Lebih-lebih dalam waktu-waktu tertentu, seperti datang dari bepergian, sembuh dari sakit, datang dari haji atau umrah, atau saat-saat lainnya yang biasanya para kerabat, semenda, tetangga, dan teman-teman lantas menemuinya dan bertahni’ah (mengucapkan selamat atasnya) dan berjabat tangan antara yang satu dengan yang lain, malah ada lagi yang berpeluk-pelukan atau peluk cium.

Sedangkan kalau kita tidak mau berjabat tangan atau berpeluk-pelukan, maka mereka memandang kita sebagai seorang beragama yang kuno, terlalu ketat, tidak saling menghargai, merendahkan wanita, tidak sopan, selalu berprasangka buruk dan sebagainya dan sebagainya.

Berjabatan tangan sesama jenisnya itu memang dianjurkan oleh syari’at, karena banyak riwayat hadits yang menyebutkan para sahabat bila bertemu sering berjabatan tangan. Anjuran agama ini berlaku untuk sesama jenisnya yaitu lelaki dengan lelaki dan wanita dengan wanita atau dengan sesama mahromnya, jadi bukan antara lelaki dan wanita yang bukan mahrom !

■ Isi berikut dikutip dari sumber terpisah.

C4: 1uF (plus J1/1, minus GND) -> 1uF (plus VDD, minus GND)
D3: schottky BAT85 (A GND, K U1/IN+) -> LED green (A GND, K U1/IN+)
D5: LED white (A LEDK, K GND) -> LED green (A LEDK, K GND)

Orang mengira bahwa bila kita tidak berjabat-tangan dengan yang bukan mahrom berarti kurang sopan atau tidak saling menghargai, padahal keramahan dan kesopanan yang dimaksud oleh syari’at Islam bukanlah terletak pada jabatan tangan antara wanita dan lelaki yang bukan mahrom. Kita sebenar- nya juga tidak perlu bingung dengan kritikan orang lain (kolot, kurang sopan dll) mengenai amalan kita, karena kritikan ini tidak ada habis-habisnya, yang penting sebagai seorang muslim atau muslimah ialah sebaik mungkin menjalani perintah Allah swt. dan Rasul-Nya dan menjauhi larangan yang telah digariskan oleh syari’at Islam.

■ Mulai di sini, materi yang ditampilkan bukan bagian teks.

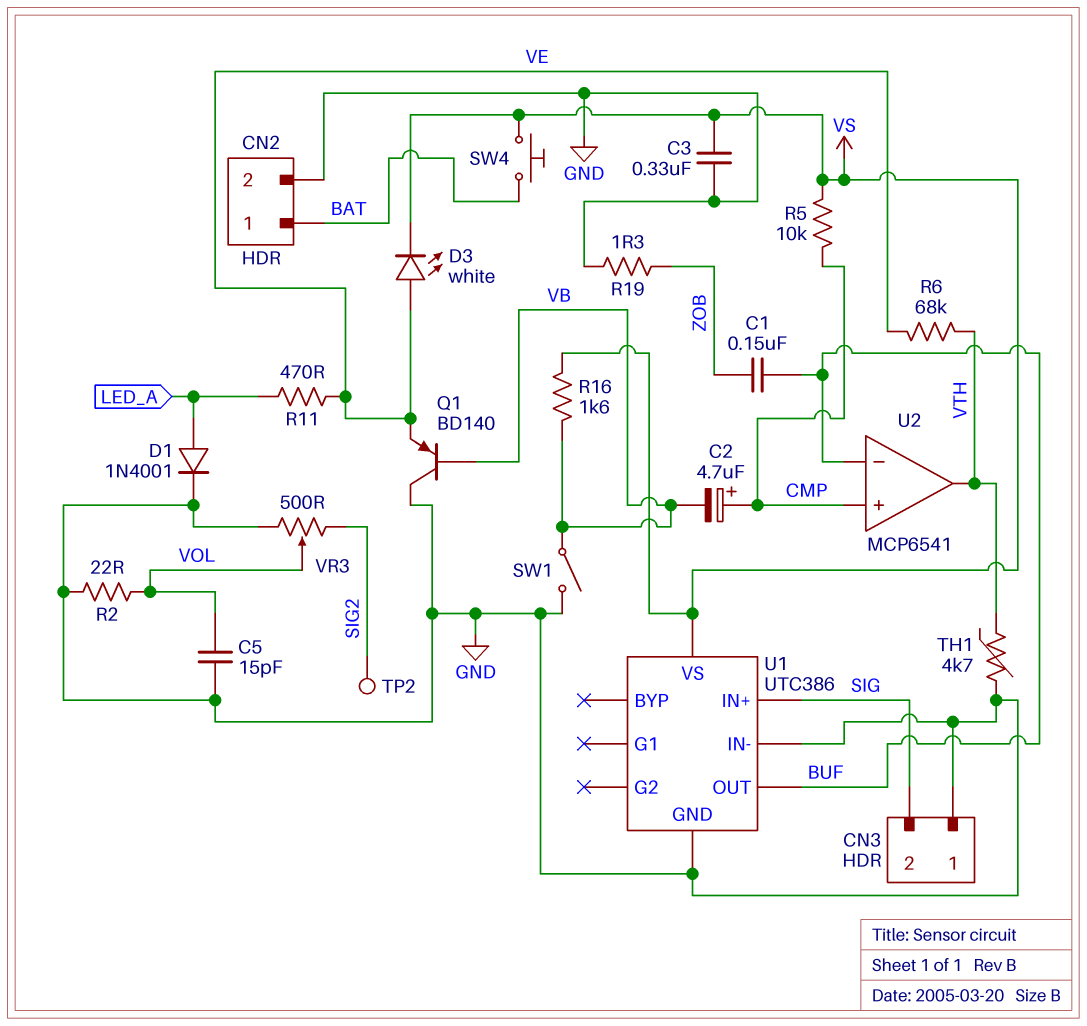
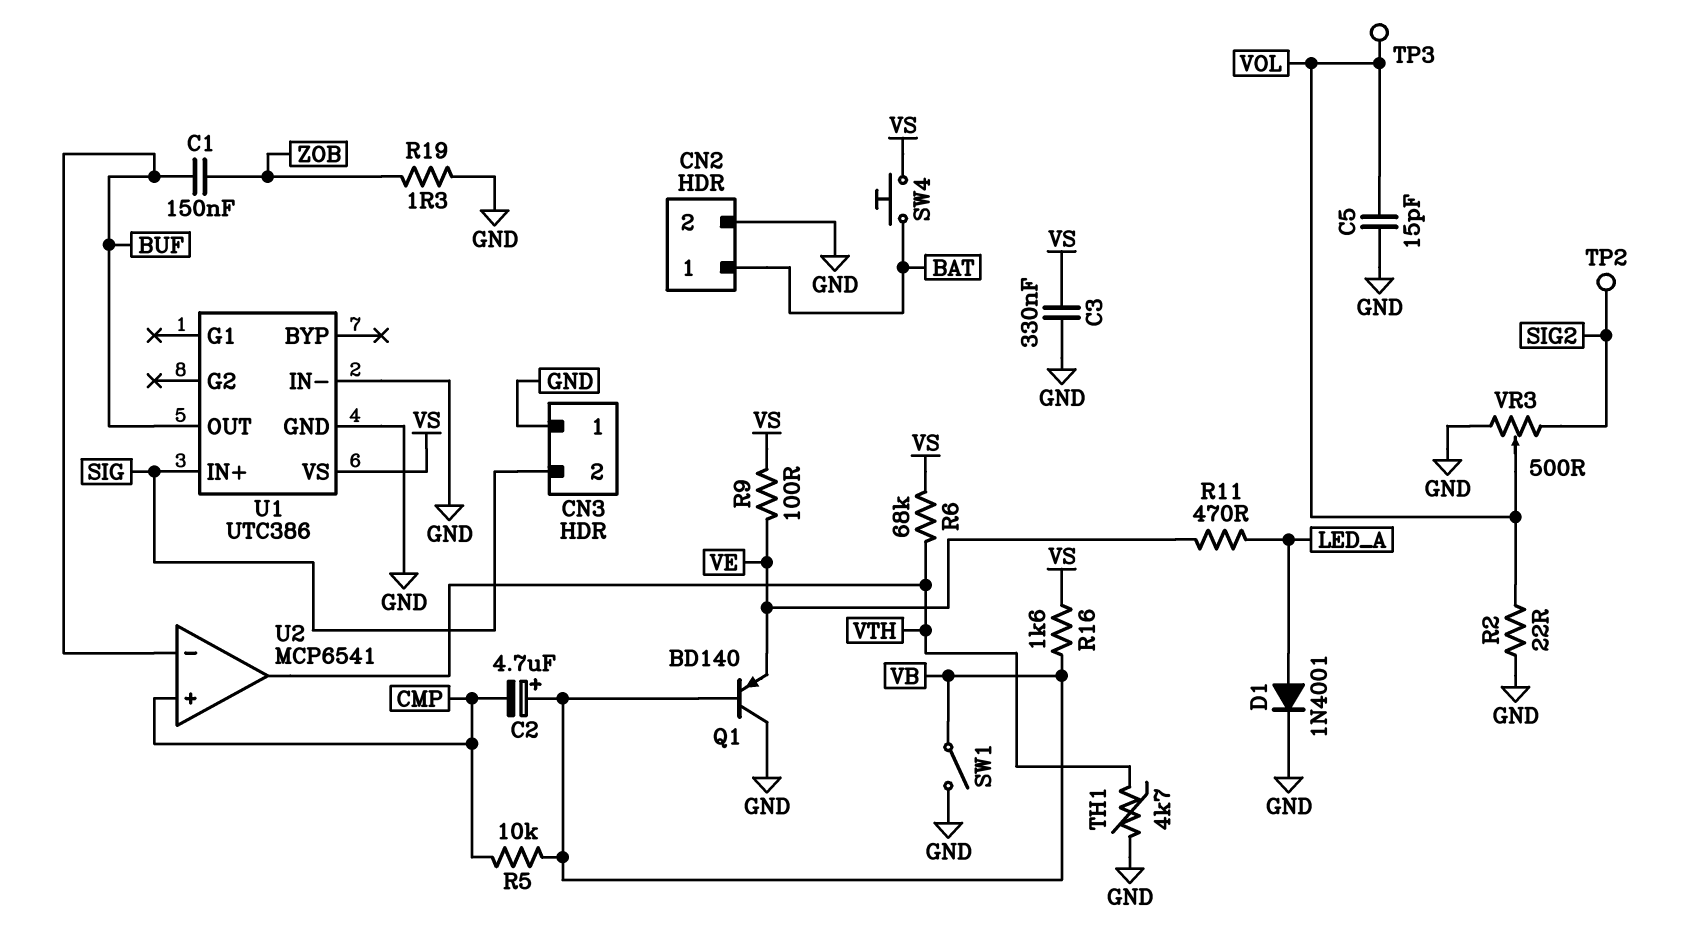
C2: 4.7uF (plus CMP, minus VB) -> 4.7uF (plus VB, minus CMP)
D3: LED white (A VE, K VS) -> none
R5: 10k (CMP, VS) -> 10k (CMP, VB)
R6: 68k (VE, VTH) -> 68k (VS, VTH)
R9: none -> 100 (VE, VS)
TP3: none -> test point (VOL)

Bagaimana bila kondisinya darurat ?

Islam memang mengenal darurat yang akan meringankan suatu hukum. Ada kaidah Idzaa dhoogal amr ittasa a’ (jika kondisi sulit, maka Islam memberikan kemudahan dan kelonggaran). Bahkan Kaedah lain menyebutkan: ‘Kondisi darurat menjadikan sesuatu yang haram menjadi mubah’.

Namun darurat itu bukan sesuatu yang bersifat rutin dan gampang dilakukan! Umumnya darurat baru dijadikan pilihan manakala memang kondisinya akan menjadi kritis dan tidak ada alternatif lain. Itu pun masih diiringi dengan resiko fitnah dan sebagainya. Sekarang kita bertanya sendiri apakah ber- jabatan tangan antara muslim-muslimah yang bukan mahrom termasuk darurat ? Sudah tentu tidak !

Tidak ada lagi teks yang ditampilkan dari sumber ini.